Amber Forte flies above the Spanish coastline during a training session

© Espen Fadnes/ Marius Beck Dahle

Since the accident, things have changed a little, Forte admits. “I don’t want to stop what I’m doing, but it’s a battle when you take so much risk. Your mind tells you to be careful.” She smiles. “That doesn’t really include jumping off a mountain.”
The fear, she says, creeps in during the lead-up to the jump. “If we’re hiking a new mountain – for example, we were in Pakistan, opening new exit points – it’s scary because you know that if something happens, there’s no helicopter rescue; you’re in the middle of nowhere. On those type of jumps, I feel a lot of fear.
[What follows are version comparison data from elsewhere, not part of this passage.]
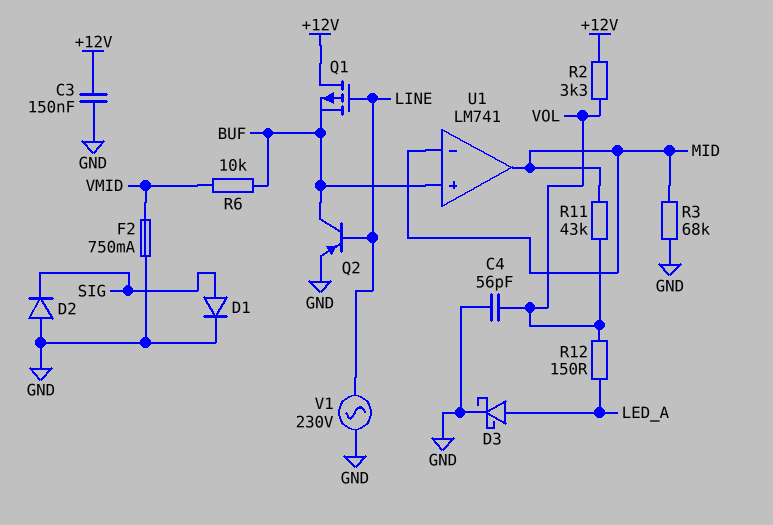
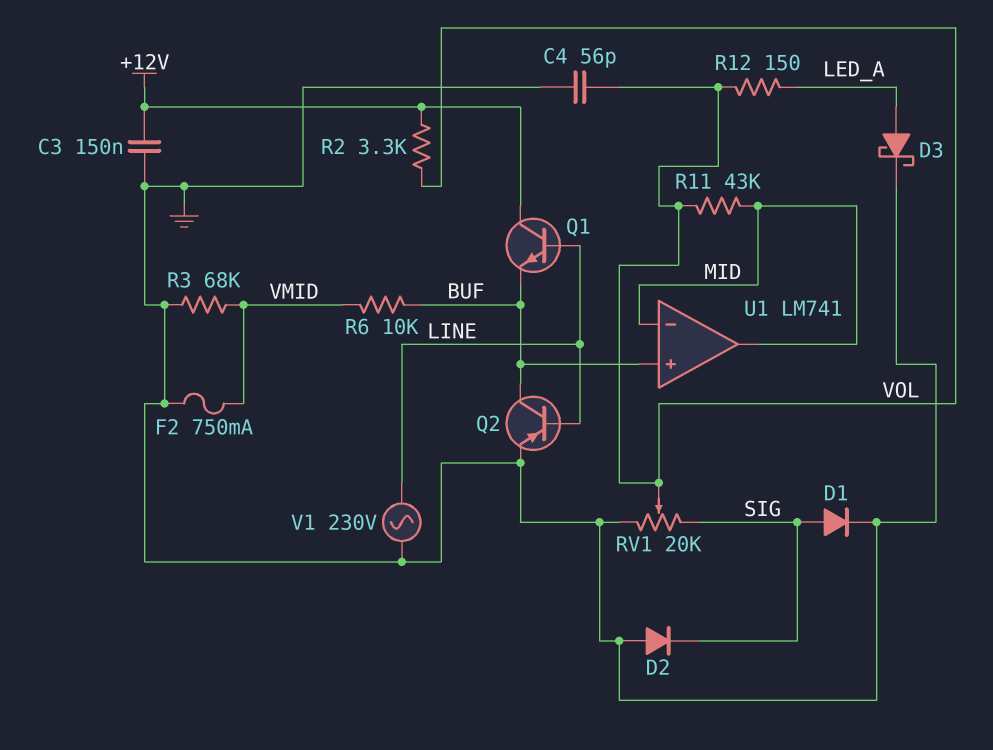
Q1: PMOS (G LINE, D +12V, S BUF) -> NPN (B LINE, C +12V, E BUF)
R3: 68k (GND, MID) -> 68k (GND, VMID)
RV1: none -> 20k (GND, SIG, wiper VOL)

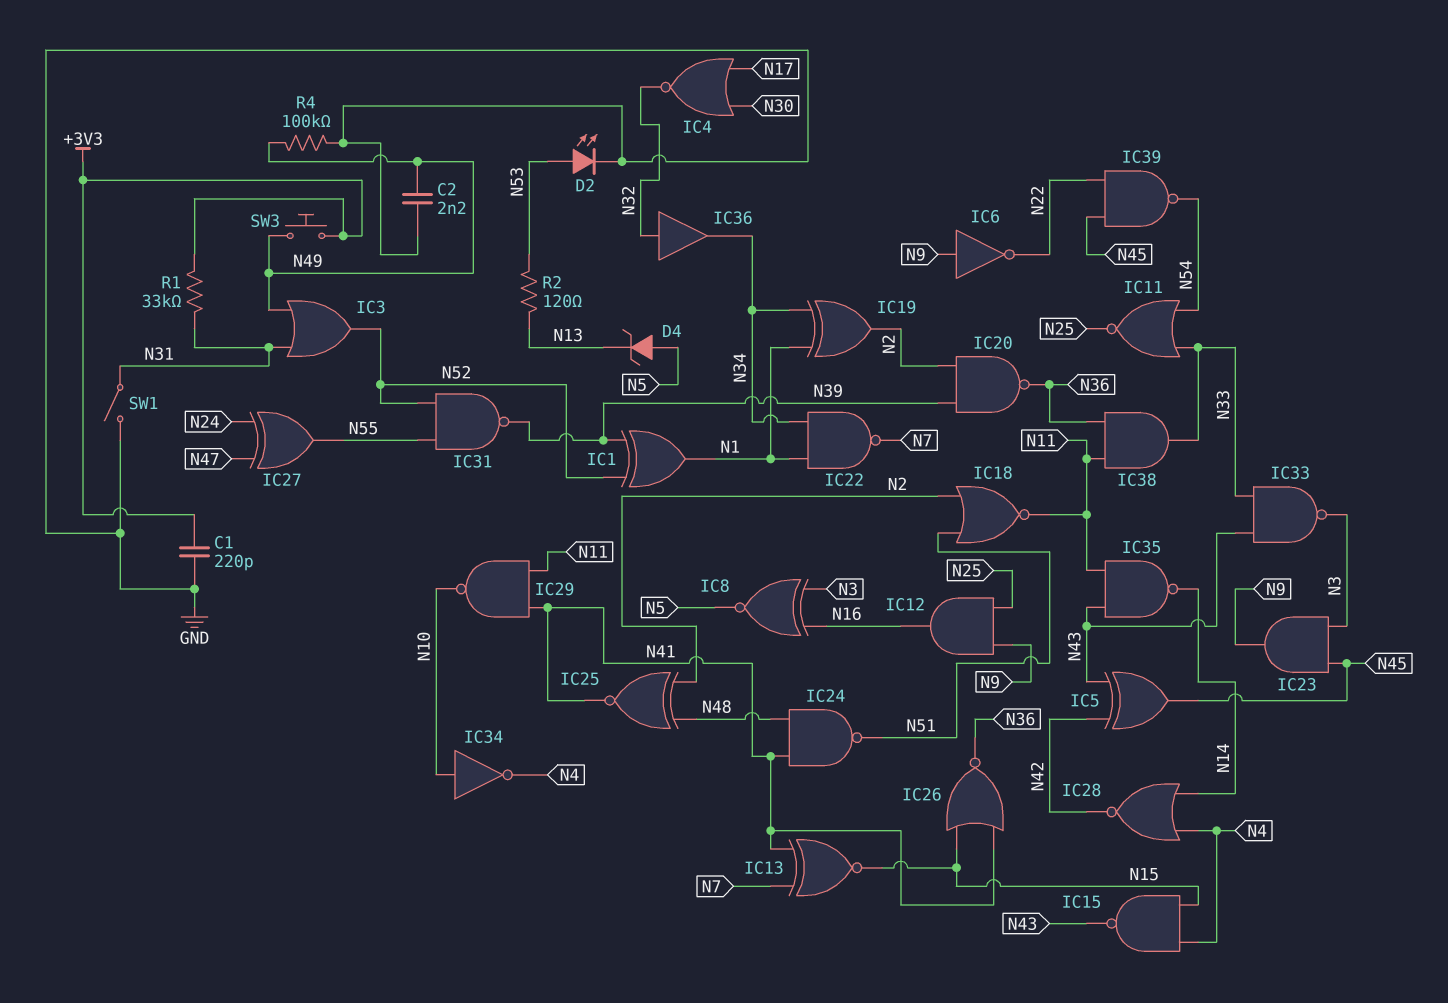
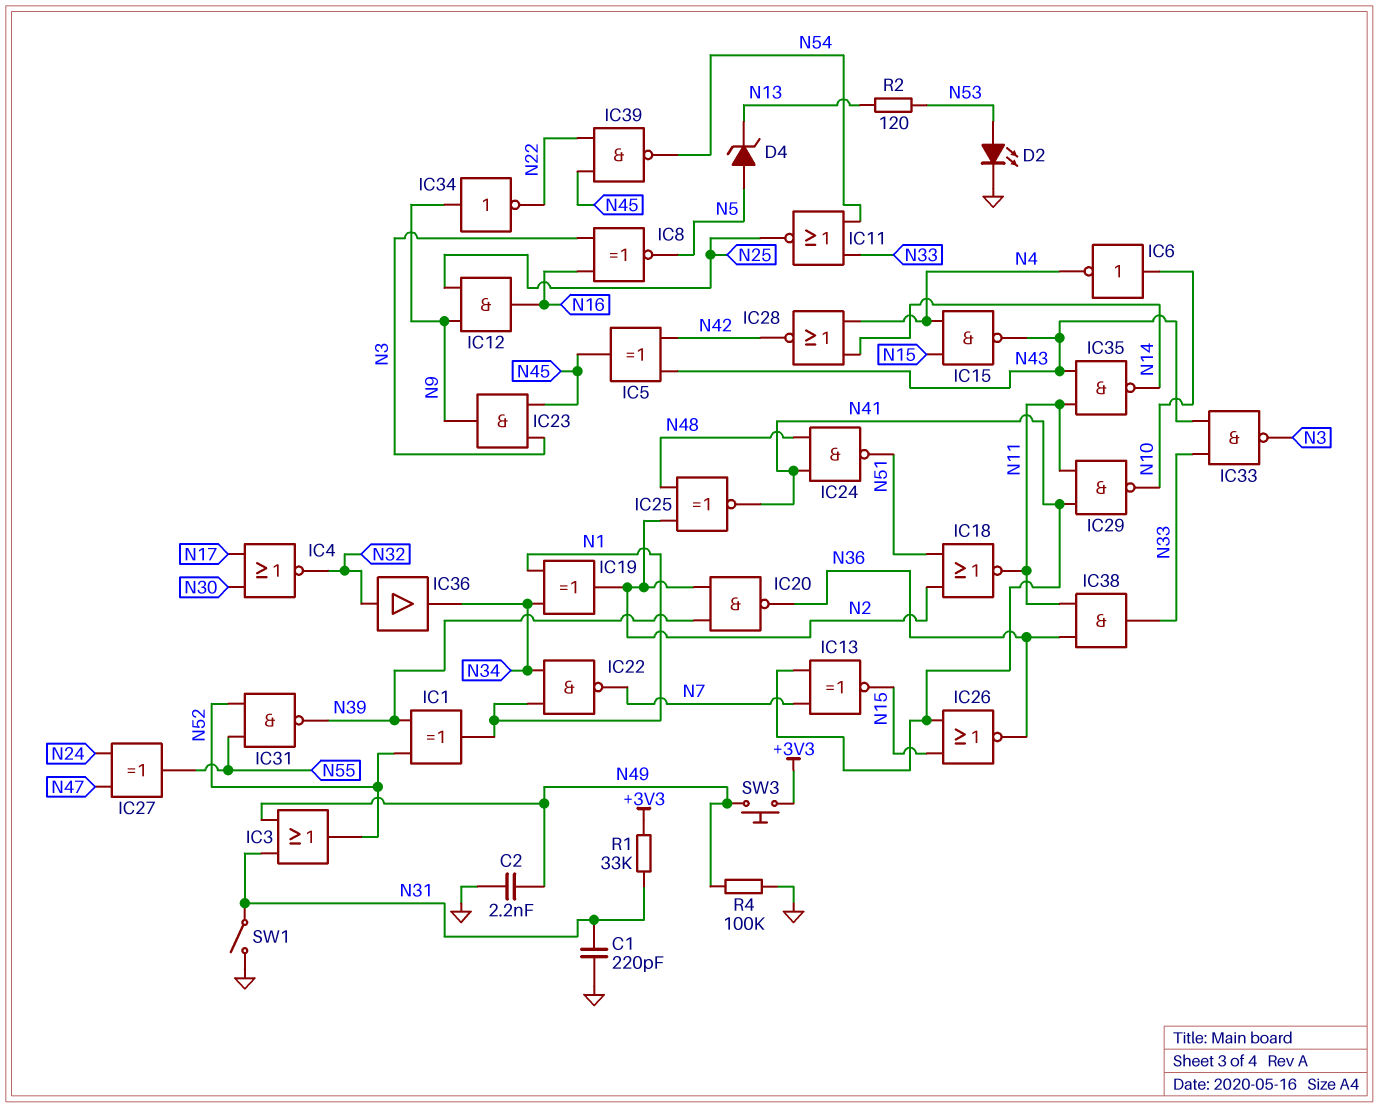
C1: 220pF (+3V3, GND) -> 220pF (GND, N31)
IC6: NOT (in N9, out N22) -> NOT (in N10, out N4)
IC34: NOT (in N10, out N4) -> NOT (in N9, out N22)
And it’s rational, because you’re putting yourself in a high-risk situation.” She has learnt to disregard gut feelings – “Our gut is always going to tell us not to jump off the mountain” – and focus on how to decrease risk as much as possible.
Both she and Fadnes have lost friends and, she says, being with someone also involved in such a high-risk activity is difficult. When Fadnes is jumping without Forte and he doesn’t answer his phone, she says her heart drops. “I just have to push it away and enjoy what we have, because it’s amazing, the life we have together.”
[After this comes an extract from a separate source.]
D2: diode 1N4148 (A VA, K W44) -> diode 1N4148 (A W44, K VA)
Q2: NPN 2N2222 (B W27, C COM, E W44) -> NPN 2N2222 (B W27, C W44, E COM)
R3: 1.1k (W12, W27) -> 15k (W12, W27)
While mastering fear feels like an accomplishment, Forte is no adrenaline seeker. Sitting at home and knitting in front of the TV is also enjoyable, she says (in an alternative life, she’d be an interior designer). “I don’t need to be risking my life to feel like I’m living. The fascination is not in the risk or the adrenaline – I just love the feeling of flying. Often, I find myself wishing it wasn’t so dangerous, because sometimes when I stand on top of the mountain I feel sick. The passion for flying has to override fear, because the fear never goes away, and it shouldn’t. If it does, there’s probably something wrong with you.”
It’s possible to fly upwards for a short period if enough energy has been generated to transform vertical speed into horizontal lift, but she has a lot of control over other directions. “Like, down to the centimetre, left and right. You can fly up and down relative to somebody easily. If me and Espen are flying next to each other, we can hold hands, change sides, navigate between trees. People look at wingsuiting and think, ‘Why do you throw yourself off the mountain and hope you’re going to make it?’” But when someone is following the plane of a mountain, or going between crevasses, they’re not just at the mercy of gravity, she says: “You’re actively choosing to go there.”
It’s a lesson in living in the moment and letting go, she says. “It’s very rare that I’m flying and I think, ‘Oh, I need to send that email.’” Tense your body and the air feels hard and stiff. “But if you glide through it, then it becomes quite soft, you really feel like you’re in touch with what you’re doing.” Even when it’s cold and raindrops feel like daggers at speed, she feels powerful. “It makes me feel like I have belonging and purpose. It’s a feeling of freedom. Obviously, there are safety guidelines, but the only thing that really limits you is your creativity.”
After that first wingsuit flight since her accident, “I felt like crying on the landing,” Forte says. “After everything I’d been through, to stand in the landing area alone, taking that in, was powerful. It was like, ‘I did it.’”
When she lands in Dover, the first person to fly the Channel in a wingsuit, it might be a similar experience: a homecoming, and the start of a new stage in her career, but also a serious achievement, the pinnacle of her childhood dream to live life differently.
Forte and Fadnes are about to do the last jump of the day. They’re jumping together so he can get footage of her in the air, and also because it’s just what they do together. Earlier, Forte said she chose wingsuit flying over skydiving because of its proximity to nature and the opportunity to bring elegance to her flights. It seems some of her dancer-like grace may have rubbed off on Fadnes as they both launch themselves into the sky, swooping and wheeling, playing in the air. They look as natural as two birds in flight.